When to Avoid BrowserRouter in React Router

This article explores the specific scenarios where BrowserRouter is not the ideal choice for your React application. While it is the standard routing option for modern web apps, certain environments—such as static hosting services, server-side rendering, non-browser environments, and micro-frontend architectures—require alternative routers like HashRouter, MemoryRouter, or StaticRouter to function correctly.

1. Hosting on Static File Services (Without Server Configuration)

BrowserRouter relies on the HTML5 History API, which requires the hosting server to redirect all incoming traffic to index.html. If a user refreshes the page on a route like /about, the server searches for a physical /about/index.html file.

If you are hosting your application on platforms that do not support easy URL rewriting or wildcard redirection—such as standard GitHub Pages, Amazon S3 (without CloudFront routing rules), or shared cPanel hosting—users will encounter 404 errors on page refresh. In these cases, you should avoid BrowserRouter and use HashRouter instead, as it uses the URL hash (#/about) which servers ignore.

2. Server-Side Rendering (SSR)

BrowserRouter depends directly on the browser’s DOM and the window object to manage history. During server-side rendering (using Node.js, Express, etc.), the code executes on the server where the browser environment does not exist, causing the application to throw undefined errors.

When rendering your React application on the server, you must avoid BrowserRouter on the server entry point and use StaticRouter (from @remix-run/router or react-router-dom/server). StaticRouter takes a static location prop (the requested URL) and renders the matching components without relying on browser APIs.
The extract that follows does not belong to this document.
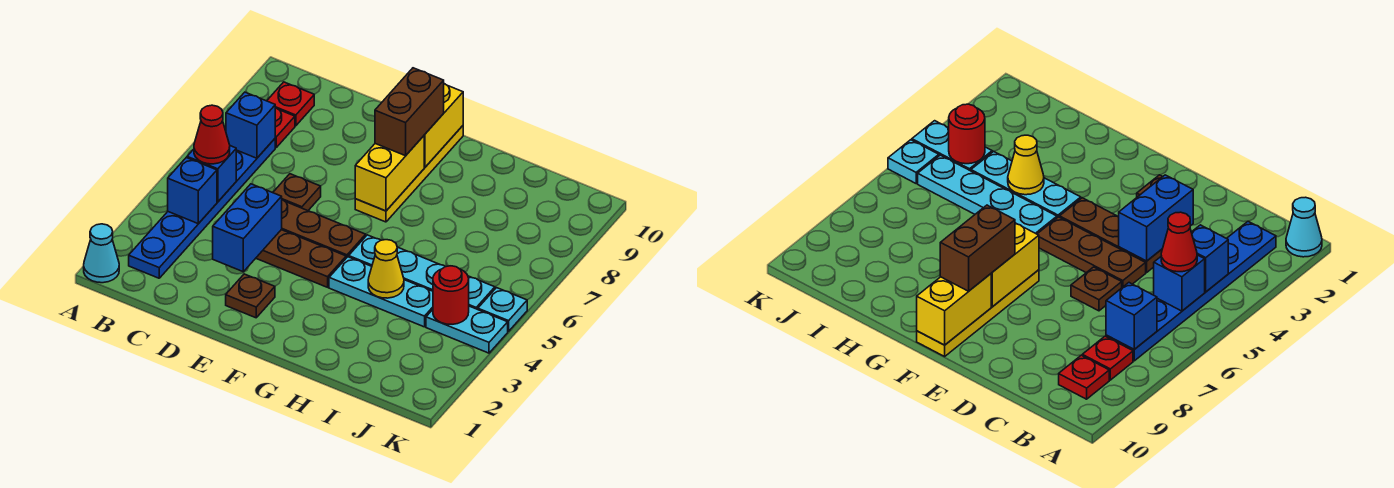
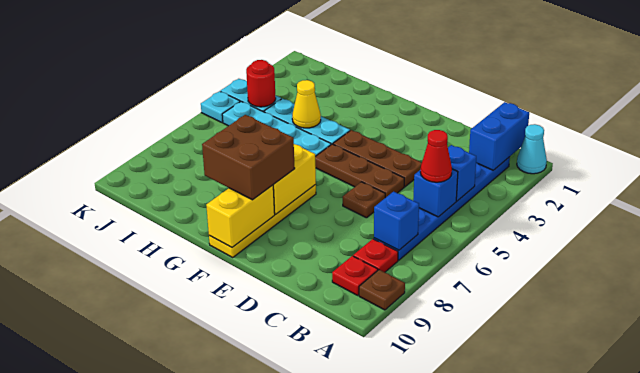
blue brick D3:D4 level 2 -> blue brick B1:B2 level 2
brown plate E2 level 1 -> brown plate A9 level 1
brown brick F8:F9 level 3 -> brown brick F8:G9 level 3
3. Unit Testing React Components

When writing unit tests for components that contain navigation or route-dependent logic, using BrowserRouter can make tests brittle and hard to isolate. Tests typically run in a simulated environment (like Jest and JSDOM) where manipulating the actual browser history is unnecessary and difficult.

Instead of BrowserRouter, you should use MemoryRouter in your test suites. MemoryRouter stores the routing history entirely in memory, allowing you to easily initialize tests at specific URLs and assert navigation changes without interacting with a real browser address bar.
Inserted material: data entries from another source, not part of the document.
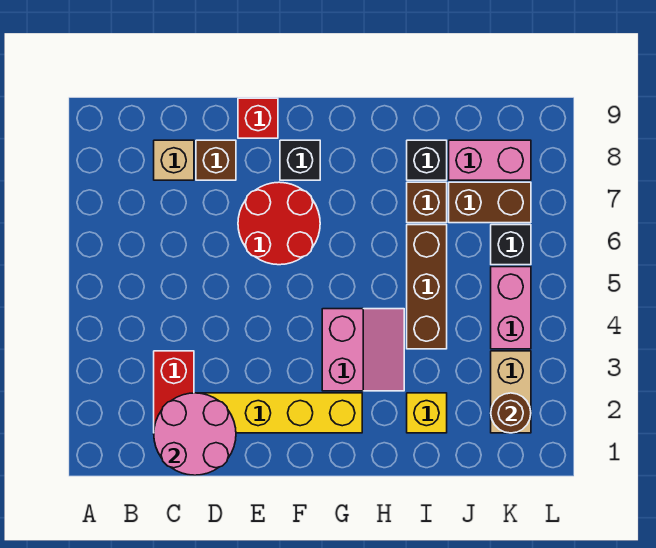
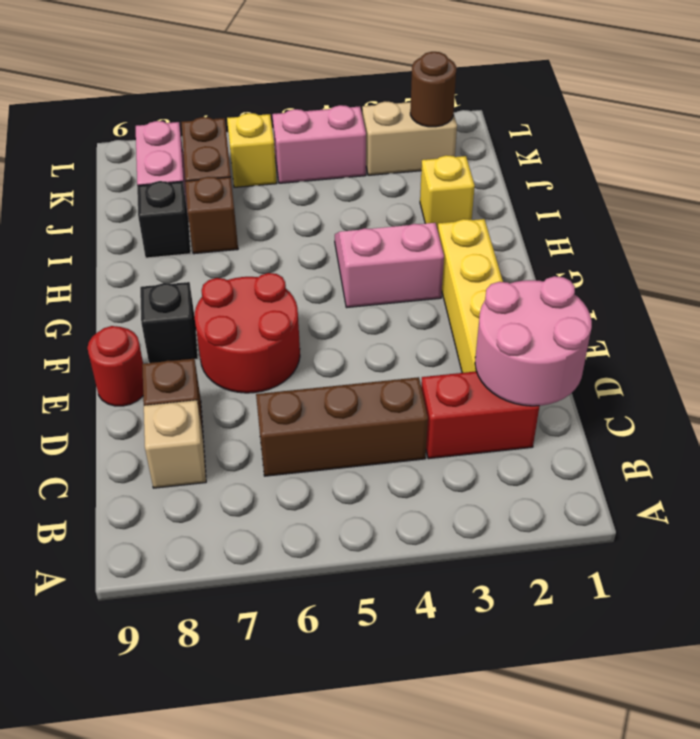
red brick E9 level 1 -> red round brick E9 level 1
brown brick I4:I6 level 1 -> brown brick C4:C6 level 1
black brick K6 level 1 -> yellow brick K6 level 1

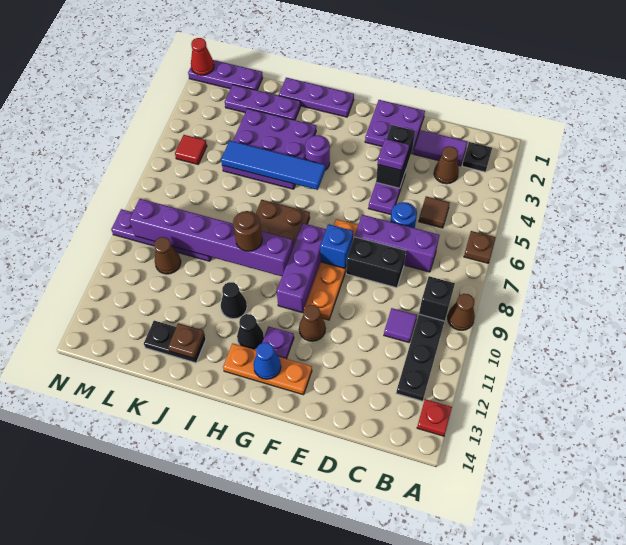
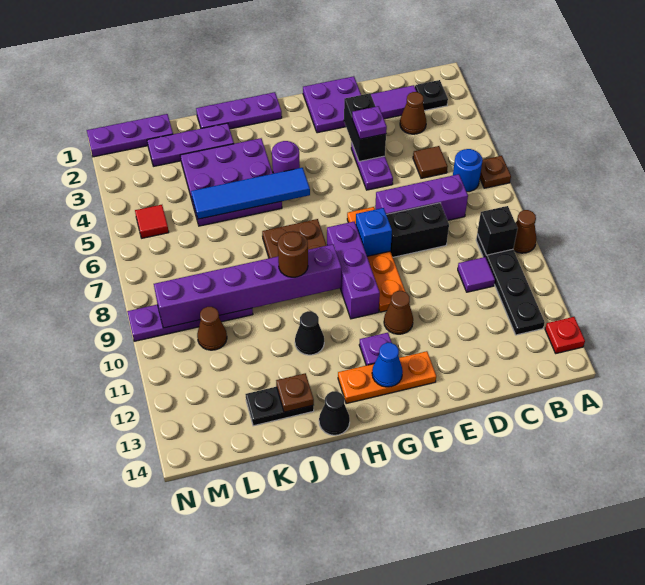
blue round brick D6 level 1 -> blue round brick B6 level 1
black cone H12 level 1 -> black cone I14 level 1
red cone N1 level 2 -> none

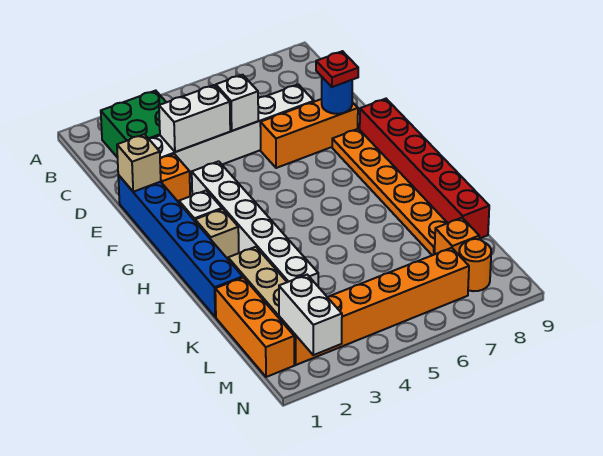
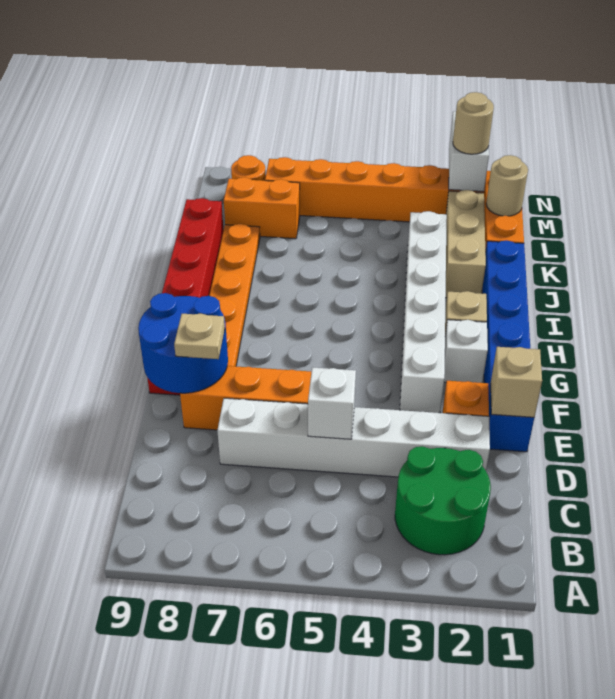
green brick B2:C3 level 1 -> green round brick B2:C3 level 1
white brick D3:D4 level 2 -> none
blue round brick E8 level 2 -> blue round brick E8:F9 level 2
red plate E8 level 3 -> tan plate E8 level 3
none -> tan round brick L1 level 2
orange brick L8 level 1 -> orange brick L7:L8 level 1
none -> tan round brick M2 level 3

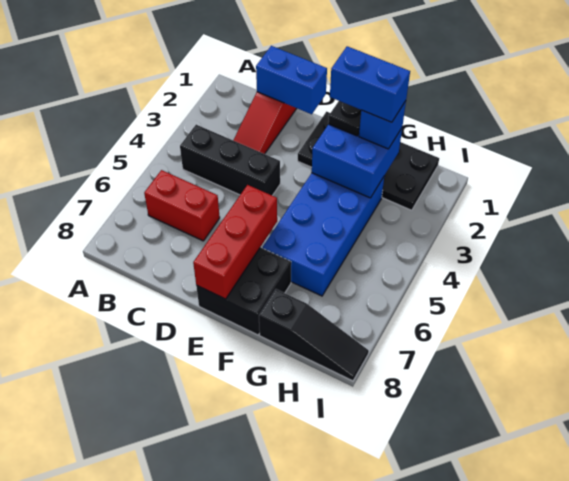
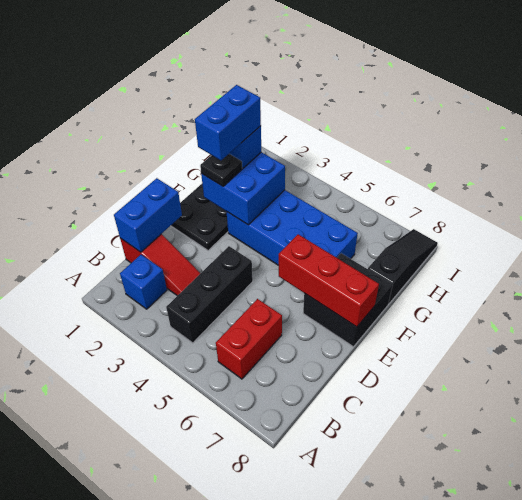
none -> blue brick B2 level 1

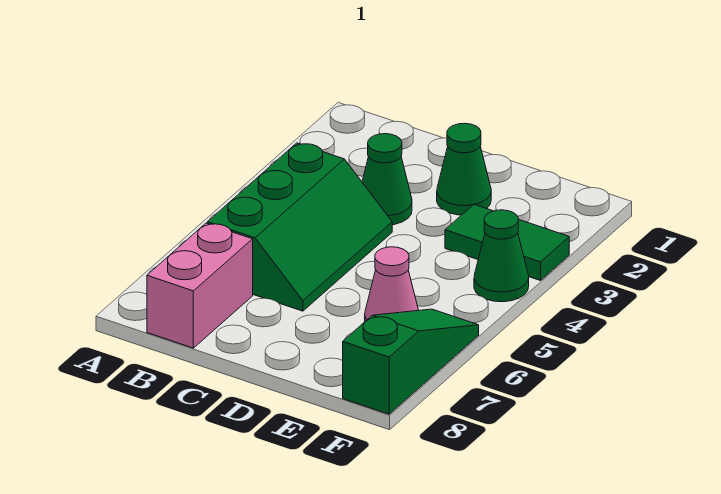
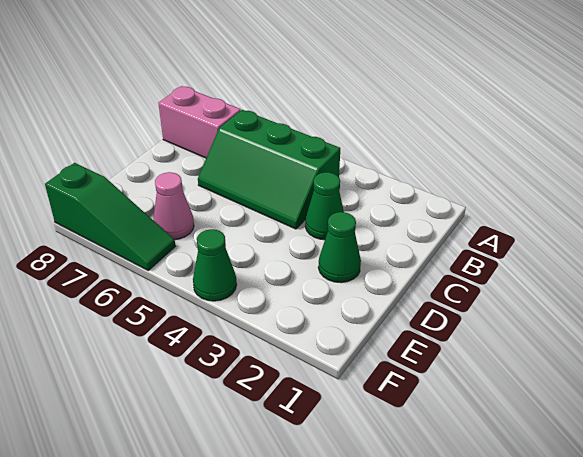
green tile E3:F3 level 1 -> none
4. Mobile and Non-Browser Environments

If you are building mobile applications using React Native, or desktop applications using Electron, there is no traditional web browser address bar.

Using BrowserRouter in these environments is either impossible or highly impractical. For React Native, navigation libraries like React Navigation are preferred. For Electron apps where URL manipulation can interfere with file-system loading protocols, MemoryRouter or HashRouter is a much safer choice to manage internal application state.

5. Micro-Frontends and Embedded Widgets

When building embedded widgets or micro-frontend architectures where multiple React applications coexist on a single page, using BrowserRouter can cause major conflicts.

If multiple independent applications attempt to manipulate the same global window.history and address bar simultaneously, they will overwrite each other’s routing states. To prevent this, embedded widgets and secondary micro-frontends should use MemoryRouter to manage their internal views independently without touching the browser’s URL.